Sheriff Nathan Sickler said he believes the community has an understanding of the jail's capacity problem, even if residents don't understand the nuances.

"I think the public is tired of the revolving door," Sickler said. "They see the quick turnaround, they see the recidivism."

The Jackson County Jail's current one-in, one-out overcrowding situation means an inmate's length of stay averages 6.15 days, less than half the national average of 13 days. The average number of days an inmate spends in the local jail peaked in 2009 at 9.04 and has ranged between 6 and 8 days since then.

Though the bed count at the jail is 292, Boucher rated the capacity at 232, because inmates are constantly coming and going.

"As it is right now, you have a domino effect," Boucher said.

According to Corrections Lt. Josh Aldrich, who oversees day-to-day operations at the jail, most inmates who have been sentenced are typically sent to the work center "almost immediately."

On a recent day at the jail, 5 percent of inmates were serving a sentence, while 53 percent were awaiting trial on pending cases, Boucher said. "(It's) a little bit high, but not abnormally high," he said. Another 23 percent were held on parole and probation holds.

Boucher commended the level of cooperation between courts and the Jackson County Sheriff's Office for their turnaround of cases. The adjudication process, from initial charge to sentencing, averages 120 days.

"Right now you're working really darn well," Boucher said.

Alternative incarceration programs have been well explored, according to Boucher, who said Jackson County is "alternative rich," but quick releases impact inmates' abilities to take advantage of them before re-offending and losing eligibility.

"They simply are not in place long enough to participate in these programs," Boucher said.

Pottorff noted a lack of space for drug programs at the jail.

Aldrich said an area for such programs was converted into additional bed space. He said because the mix of inmates with different levels of risk changes so regularly, a staff member spends about half her time rearranging inmates to best use space.

More concerning for Pottorff was a lack of mental health space in the facility.

"One of the biggest issues at your jail is you don't have the capacity to deal with the mental health population that enters your jail," said Pottorff.

Next steps in the process include improving the information the jail gathers at intake to reduce delays down the line for a needs assessment months away from now.

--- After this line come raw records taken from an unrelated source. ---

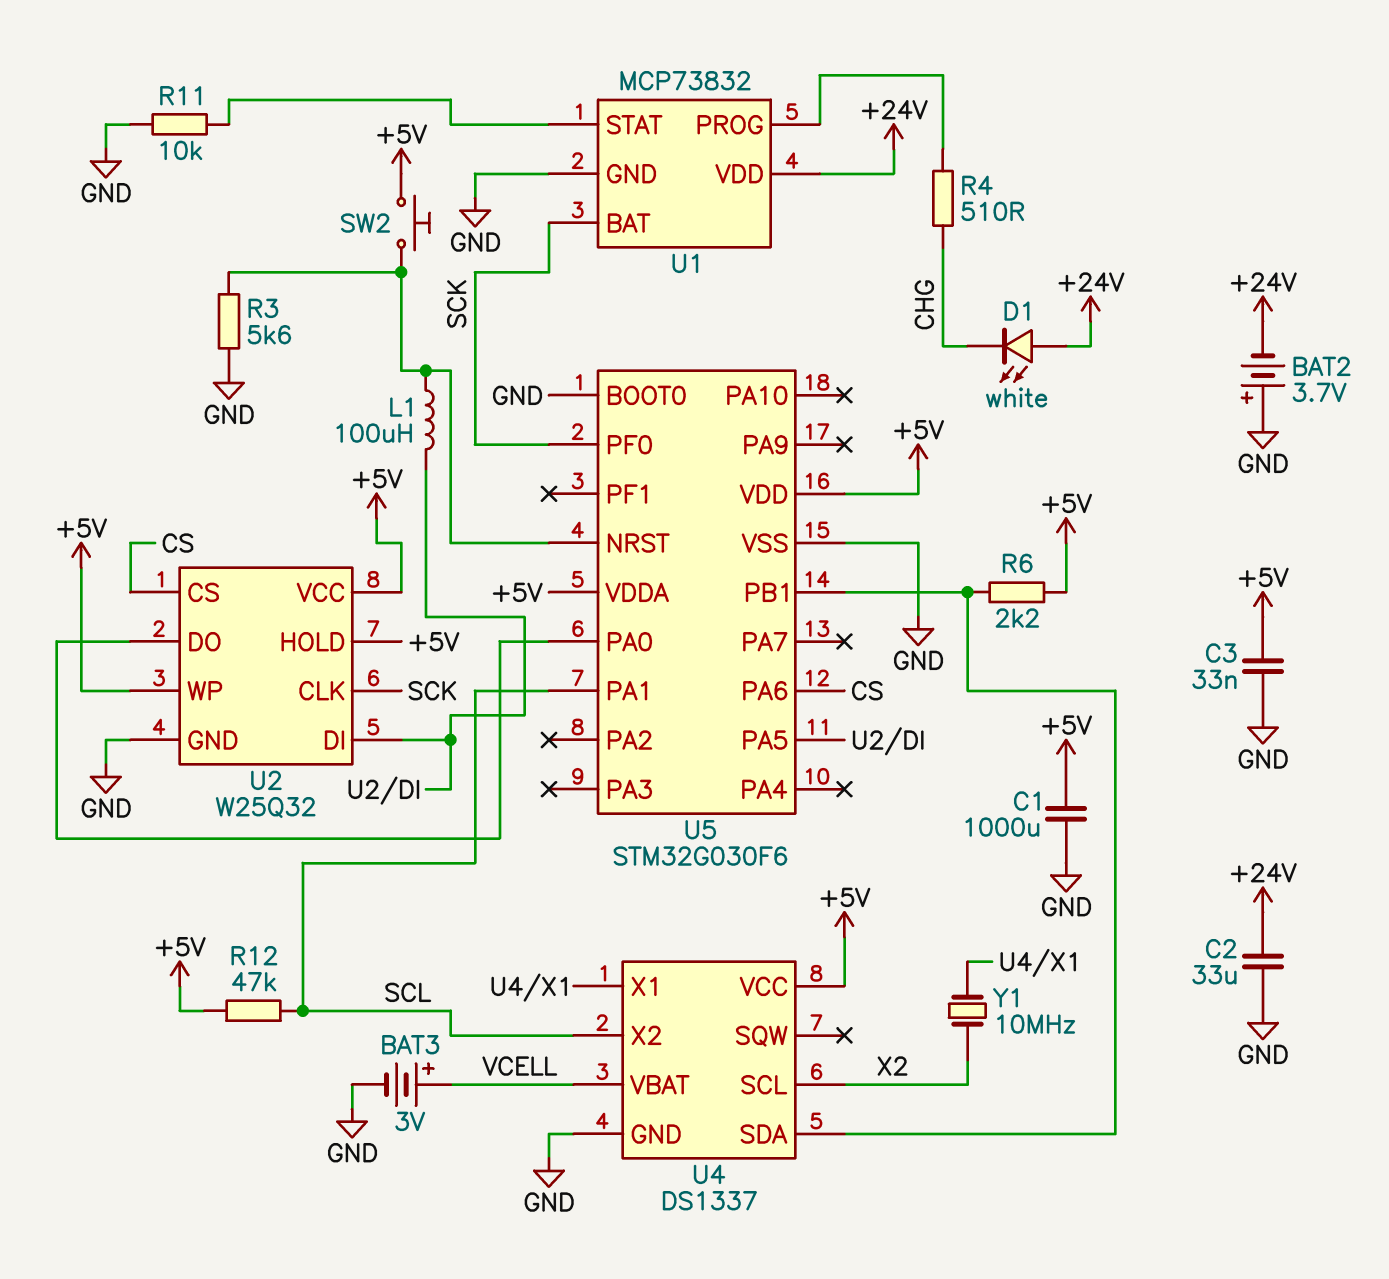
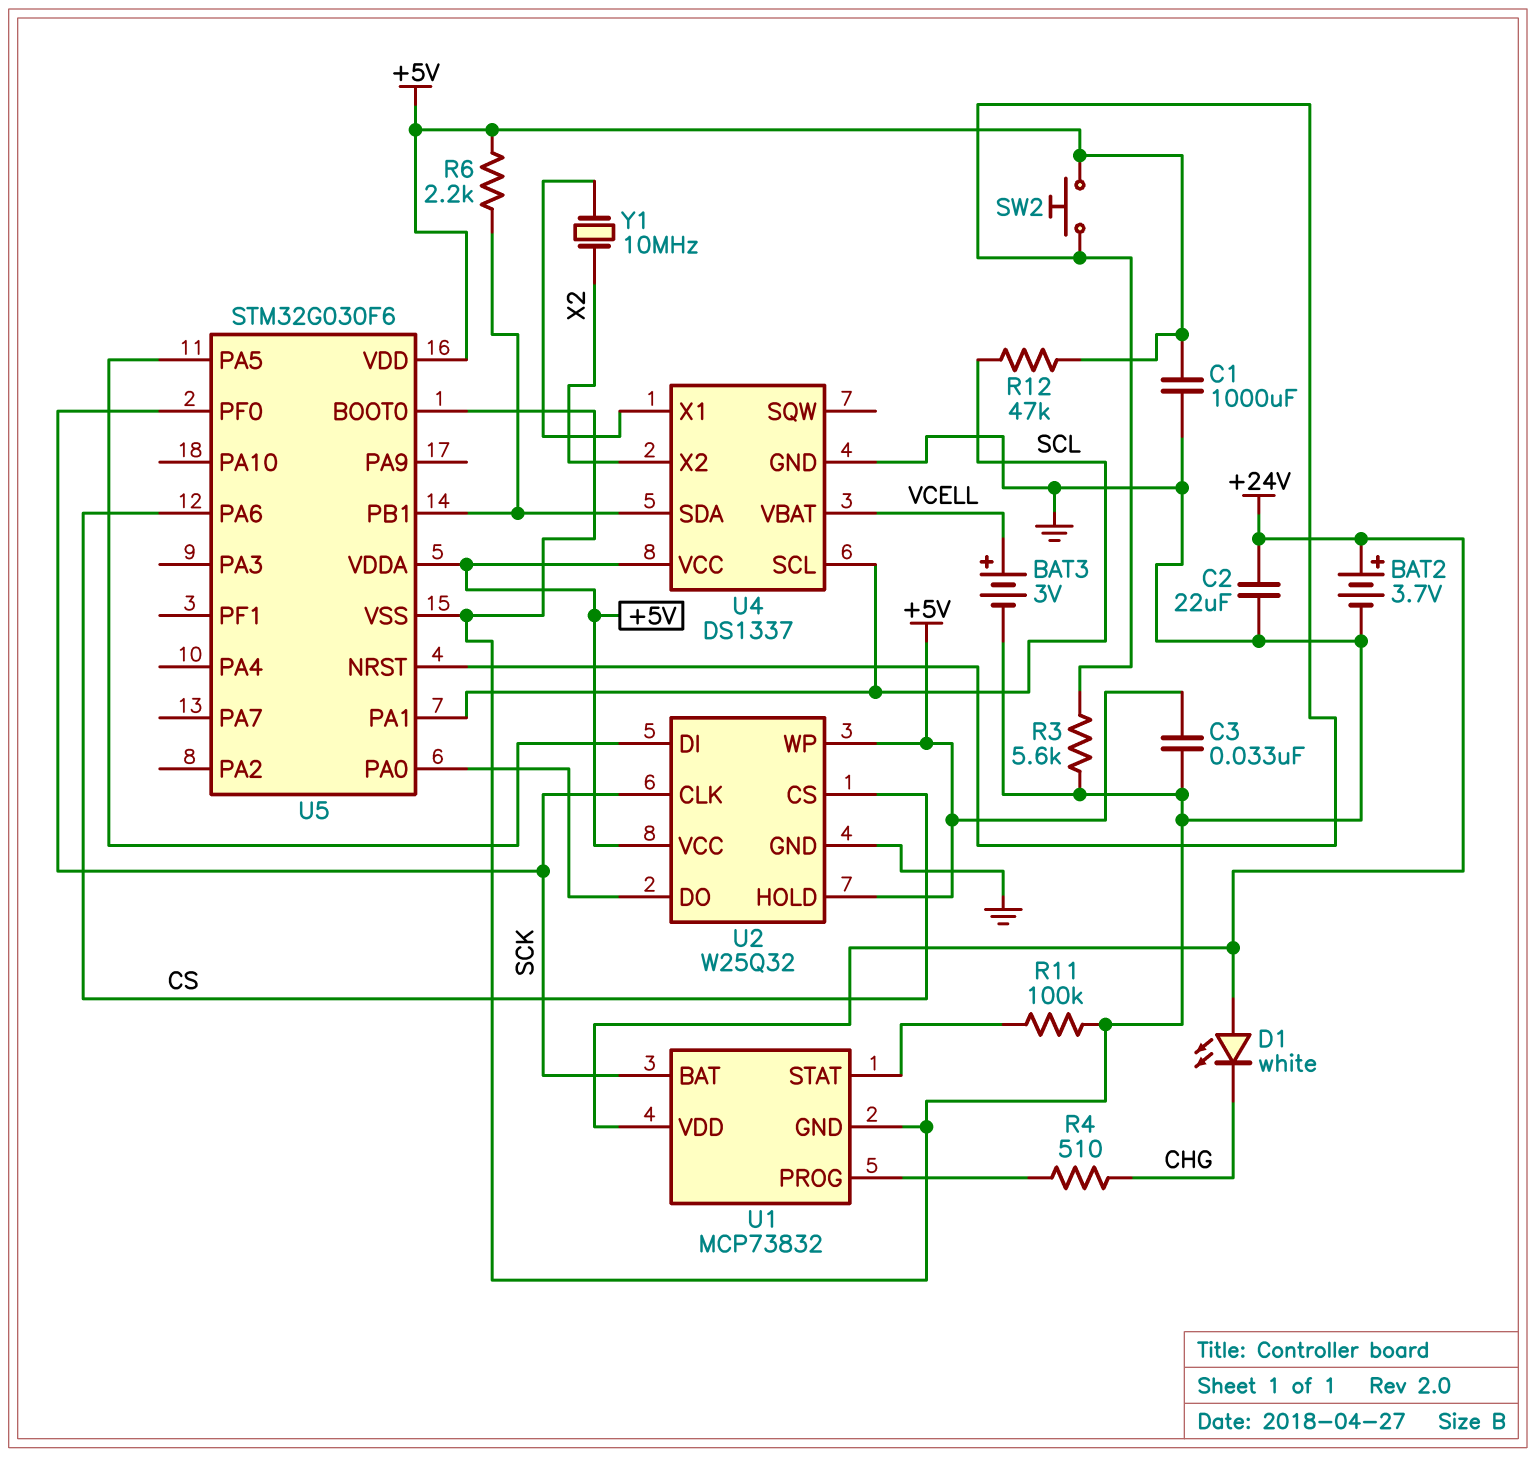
BAT2: 3.7V (plus GND, minus +24V) -> 3.7V (plus +24V, minus GND)
C2: 33uF (+24V, GND) -> 22uF (+24V, GND)
L1: 100uH (U2/DI, U5/NRST) -> none
R11: 10k (GND, U1/STAT) -> 100k (GND, U1/STAT)
U4 pin SCL: X2 -> SCL
U4 pin X2: SCL -> X2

Jail commander Capt. Dan Penland said the current database system, known as Tiburon, doesn't provide good data that's easily extracted. Even if staff are familiar with an inmate, the jail historically hasn't had to track mental health and disability issues in a way that will demonstrate and document the need to the public.

Challenges in getting a new jail facility are many, according to Pottorff. It's typically not a popular use of tax resources compared to libraries and schools and needs "buy-in" from the community. Aldrich concurred.

"Community buy-in is always going to be a challenge for us," Aldrich said.

Pottorff said people typically think of effective law enforcement as an officer on a street corner, but an effective jail is equally important.

"The jail is part of the public safety system in our community," Pottorff said.